BRYAN STOREY

Vice president of risk management and chief risk officer, Children’s Hospital Colorado

“Leverage every resource you have and create the ones you don’t.”

Bryan Storey started his career as a biology graduate looking at public health issues around the country and Colorado until he was drawn to the world of healthcare and healthcare providers. Shortly thereafter, he moved into risk management where he discovered what, he said, is an even more amazing and fascinating industry.

He is the vice president of risk management and chief risk officer at the Children’s Hospital Colorado. In this capacity, he is responsible for providing leadership and strategic direction for both clinical and non-clinical risk management and insurance programmes. He is also the chief risk and insurance officer for a captive insurance company where he oversees and advises the company with respect to risk management, insurance and reinsurance operations, contracts and relationships.

Storey was described as a passionate leader of the risk management and insurance programme for a large, complex healthcare system consisting of four hospitals and numerous additional sites of care. He spearheaded the establishment of Children’s Hospital Colorado’s captive, allowing for a more flexible and accommodating programme to meet the various exposures and risk financing needs of today’s healthcare institutions.

Here he states why he loves the captive insurance industry, what makes it a great future career path how he hopes to stay involved in it.

Do you feel that the captive insurance industry is a rewarding sector to work in?

Without doubt. I absolutely love the industry, the people, and the unique challenges I get to overcome every single day. One of my personal mottos, to help me stay relevant and innovative, and keep up with trends and the fast-moving pace of the captive sector, is to leverage every resource you have and create the ones you don’t. Because that is what the industry allows you to do, and that’s what I did when I created my first captive insurance company and continue to do as I lean into the future.

Would you recommend the captive insurance industry to young people as a future career path?

With great enthusiasm.
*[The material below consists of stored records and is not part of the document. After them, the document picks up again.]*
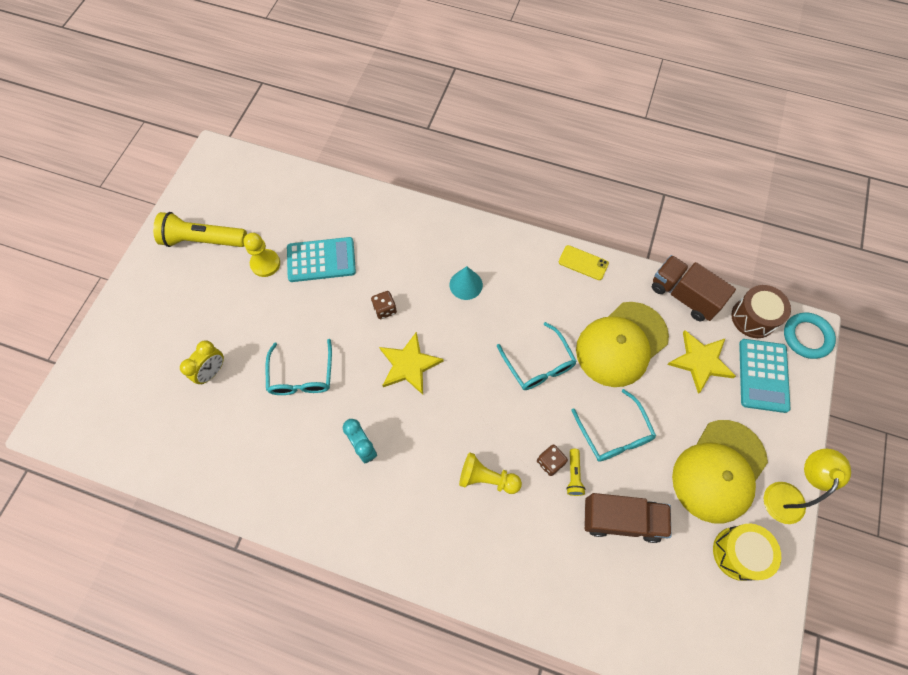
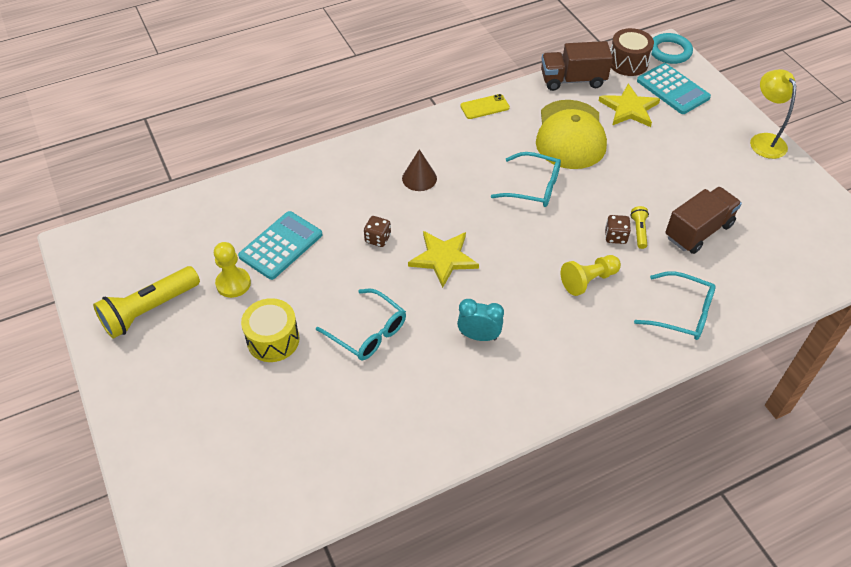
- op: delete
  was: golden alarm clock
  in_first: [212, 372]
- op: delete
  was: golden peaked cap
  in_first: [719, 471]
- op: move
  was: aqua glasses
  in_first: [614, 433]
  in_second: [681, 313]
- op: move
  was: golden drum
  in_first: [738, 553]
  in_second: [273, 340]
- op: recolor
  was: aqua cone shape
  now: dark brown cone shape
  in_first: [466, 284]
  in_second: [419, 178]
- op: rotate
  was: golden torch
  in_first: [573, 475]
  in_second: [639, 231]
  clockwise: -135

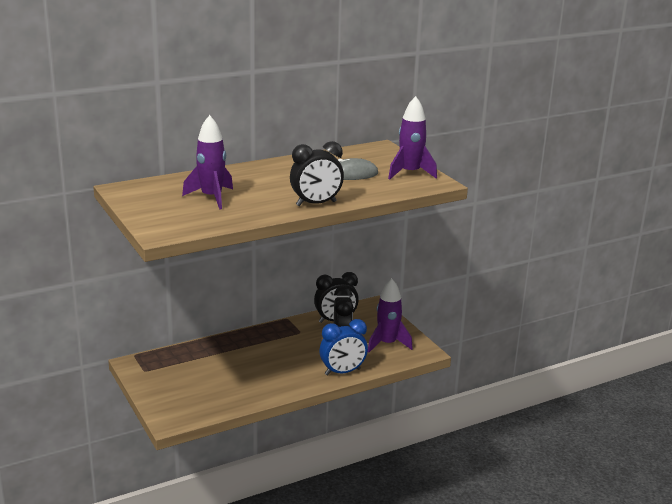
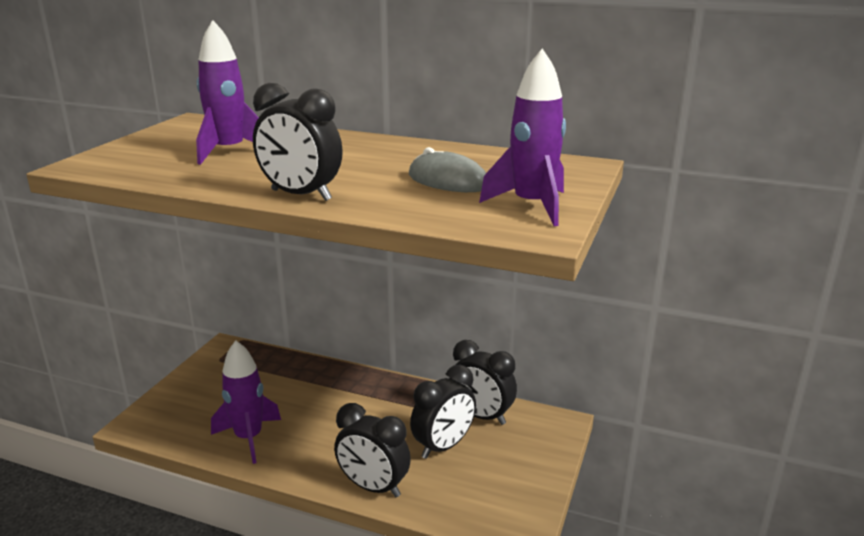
- op: move
  was: royal purple rocket
  in_first: [387, 344]
  in_second: [249, 438]
- op: recolor
  was: blue alarm clock
  now: black alarm clock
  in_first: [342, 372]
  in_second: [373, 487]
Those early in their careers have the opportunity to manuscript their paths through relationship-building, great mentors, and coming in with a fresh perspective on how the world works. One example is how artificial intelligence is hitting every market and every industry right now, and those young in their careers have the unique position of “growing up with it” in a way that industry veterans might have a hard time responding to.

The captives industry offers them many opportunities to leverage their early careers to create something cutting-edge that responds positively and rewardingly to the market.

How do you feel that the captive insurance industry will evolve?

The industry, by its nature, remains relevant through both the natural and the forced innovation it experiences. As a captive leader, you are trying to keep up while trying to innovate concurrently. It’s one of the only industries where you can innovate and manuscript anything you want (within reason and regulations) laying out your company's potential future—and then a wrench is thrown your way by regulators so you get to strategically pivot your well laid plans in a new direction to see what comes next. You get to figure out how can you outsmart the market and yourself.

Do you think that your long-term future remains in the captive insurance industry?

The captives sector will change, maybe dramatically—new things will be created (don’t give up microcaptives!), and the industry will transform. So I can say almost certainly that my long-term future will not look anything like it does today, but it will optimistically remain in whatever the industry, and we as captive enthusiasts, nurture and forge it into.